OPTIONS ON FUTURES
What do you do once you buy the Swiss franc option? You watch price movement. Suppose the December Swiss franc futures price rises above 88¢. You could exercise the option and assume a long December Swiss franc futures contract. You would have bought futures contract at 88¢ that you could sell immediately at the higher price (buy low, sell high). But you don’t have to. With prices above 88¢, your option would have increased in value, so you could choose to offset it by selling back the same option at a profit. If the futures price falls below 88¢, the option would have decreased in value. Then you can simply forget about it and let it expire, losing the money you paid for it.
In options trading, the buyer has a right, the seller has an obligation.
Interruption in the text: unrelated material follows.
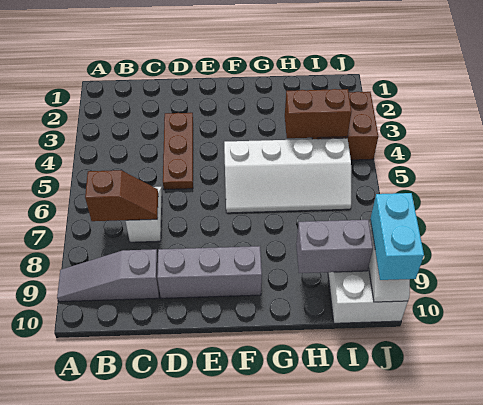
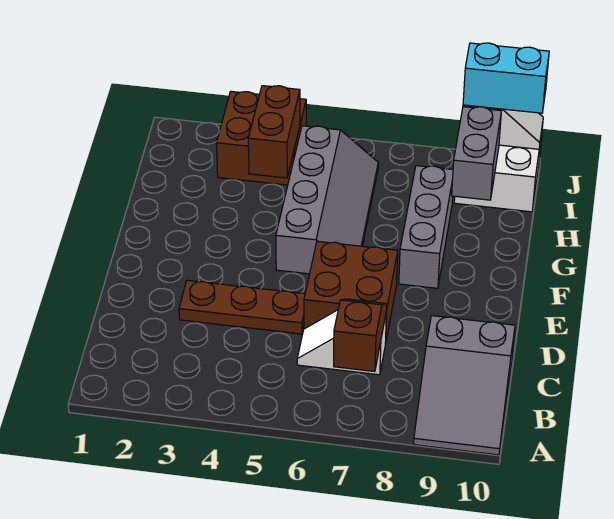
grey slope A9:C9 level 1 top C -> grey slope A9:C10 level 1 top C
none -> brown brick D6:E7 level 1
grey brick D9:F9 level 1 -> grey brick F8:H8 level 1
white slope F5:I6 level 1 top 5 -> grey slope F5:I6 level 1 top 5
An option buyer purchases the right, but not the obligation, to buy or sell the underlying futures contract at a specified price. For every option bought, someone has to sell that option.
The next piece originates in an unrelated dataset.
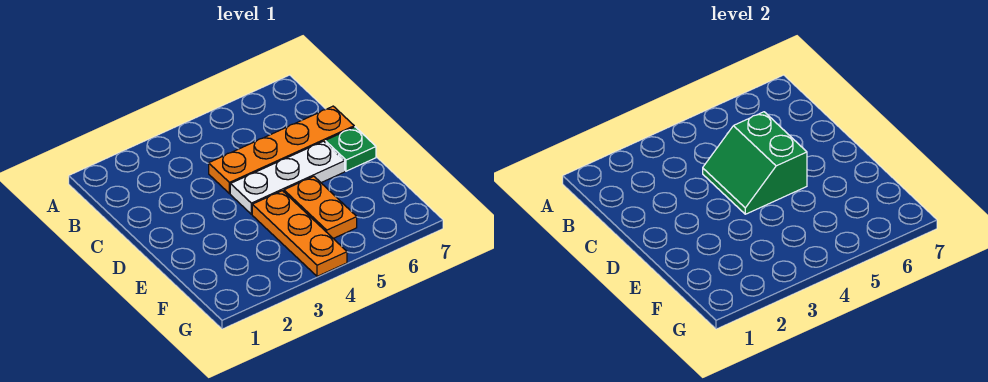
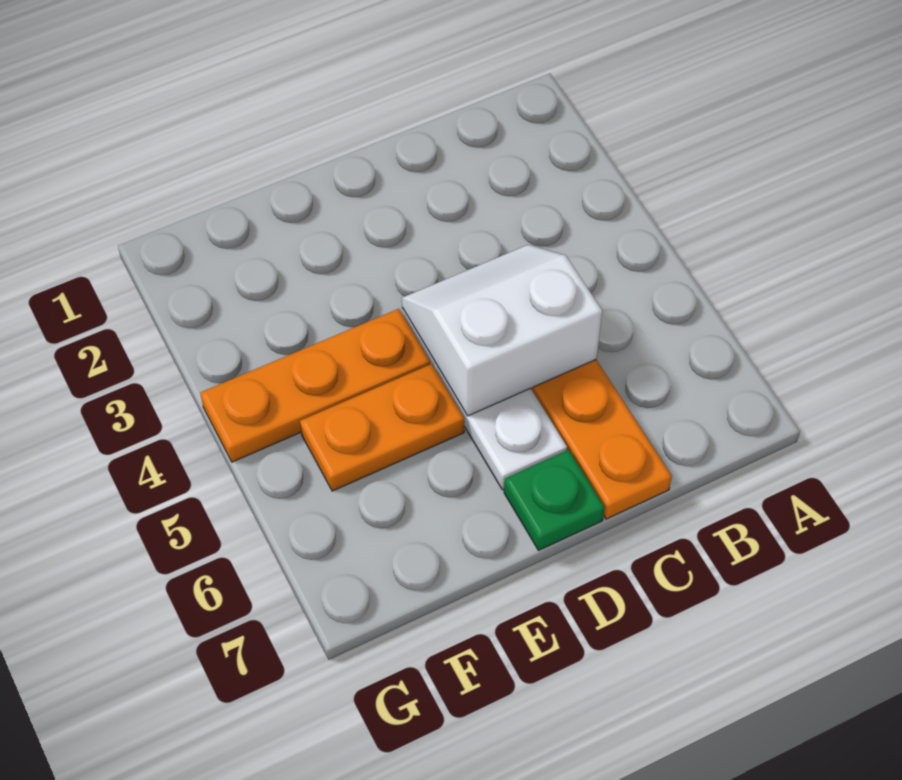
green slope C4:D5 level 2 top 5 -> white slope C4:D5 level 2 top 5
Options on futures contracts were first traded in October of 1982 when the Chicago Board of Trade (CBOT) began trading options on T-bond futures. Soon after, the Chicago Mercantile Exchange (CME) opened its Index and Options Market (IOM) division which offered options on stock index futures, Eurodollar futures and T-bill futures. In that first year of 1982, only 177,350 options contracts were traded. Look at the growth that followed.
Today at the U.S. exchanges, options are available on a great variety of futures contracts. These include the following commodity groups: Agricultural commodities, foreign currencies, interest rate products, equity indices, energy products and metals. More options are traded on interest rate futures than any other category.
As with futures trading, most of the options on futures contracts traded in the U.S. occur on the Chicago futures exchanges. The CBOT, the CME and the MidAmerica Commodity Exchange trade over 85% of all options traded in the country. Almost 15% are traded at New York exchanges.